As ever, you will find some clients fully informed about their condition, and then next time quite the opposite. Copies of consultant’s letters (if the client has them to share) are a great resource as very often cases will progress to re-assurers and chief medical officers’ desks. The latest Echocardiogram report and consultant letters can very much help to establish how well the heart is functioning and overall severity and progression.
James came to Watts via a BDM for a large insurer who had been unable to help him. He has a wife, two young children and a mortgage. His father sadly passed away very suddenly at the same age that James is now, 35, from cardiac arrest and had previously been diagnosed with dilated cardiomyopathy. The family history of this condition also extended to James’ paternal grandfather.
James himself was diagnosed with the condition at age 9 and has been regularly monitored since. He is totally asymptomatic and there has been no advancement or structural changes since diagnosis. He takes blood pressure medication and a beta blocker as for purely preventative reasons.
James had previously given up trying to get cover, but had met persistent declines. With him now being the same age that his father passed away, this is something that was worrying to him and a real source of anxiety.
We understood that this would be a difficult case to place, especially with COVID-19 in the background adding an extra layer of complexity. Luckily James could share with us some detail from consultant’s review letters, which helped in getting an accurate reflection from insurers.
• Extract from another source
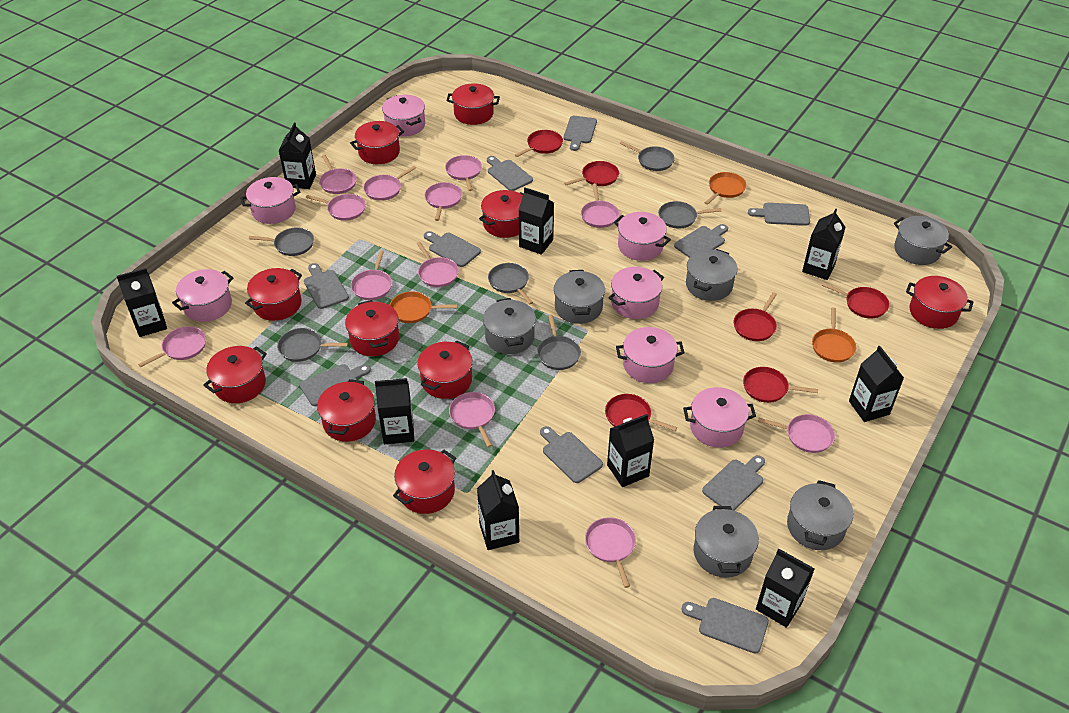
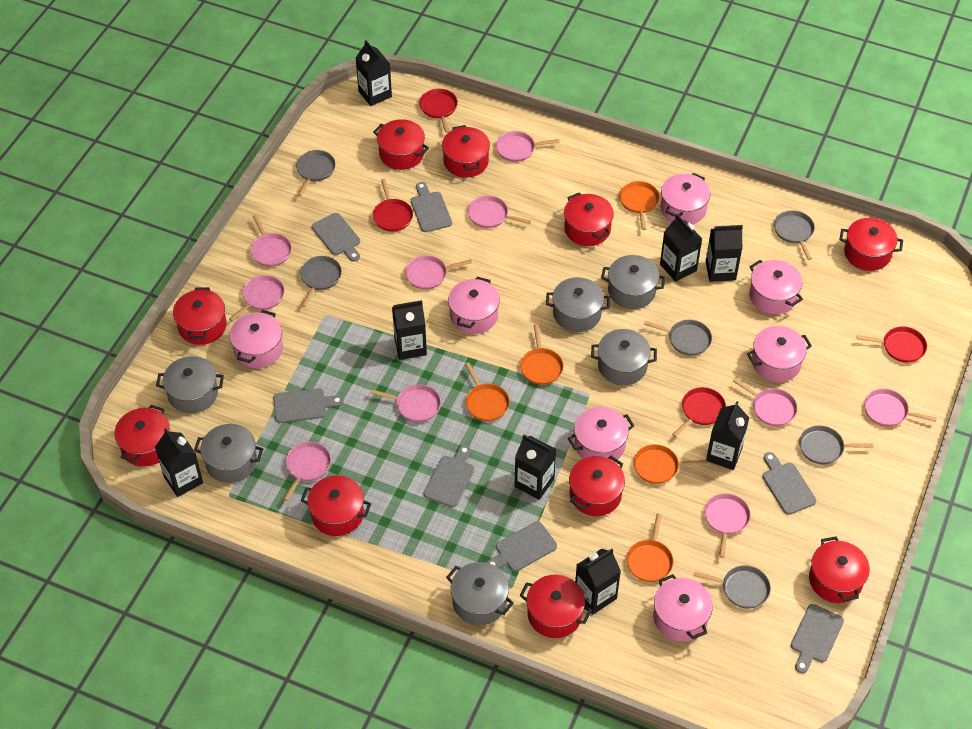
black carton: 9 -> 8
grey cutting board: 10 -> 7
orange pan: 3 -> 5
pink pan: 12 -> 10
red pan: 6 -> 4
The below, whilst not exhaustive, are illustration of the responses we got when we called the case though to various companies to discuss:
Insurer Indication of Terms
Zurich Always decline below age 40. Over 40 a potential +150% rating life only
The Exeter Typically always a decline below age 40- potential term for perfect cases but rating will be above maximum COVID-19 rating at present
Scottish Widows Potential to offer terms, subject to stability and no obvious symptoms. Minimum case size of £250,000. Terms could be around +175%- if they are above this it will be declined due to COVID-19 maximum ratings. Subject to reassurer case review
Aviva Always decline below age 40. Over 40 a potential +150% rating life only
Guardian Likely terms of +200% life only to be offered subject to GPR. Case will be underwritten internally without reassurer review.
This case was subsequently placed with Guardian who offered the most confidence that terms would be issued.
At Watts, as I am sure would be the case with most companies, whilst this case was not of the highest commercial value, it really resonated with our advisers and processing teams as a timely reminder of why we do what we do. Without our reputation for knowing the medical side of things we would not have been introduced to the client, and without our in depth understanding of the condition itself, and persistency in many pre-sales calls, the client may have been left without cover.
As it was, terms were issued within weeks of application, as indicated at the outset, and the client was hugely relieved to not only have his family protected, but to understand that at least some insurers can see past the immediate risk and envisage him having a long and healthy life.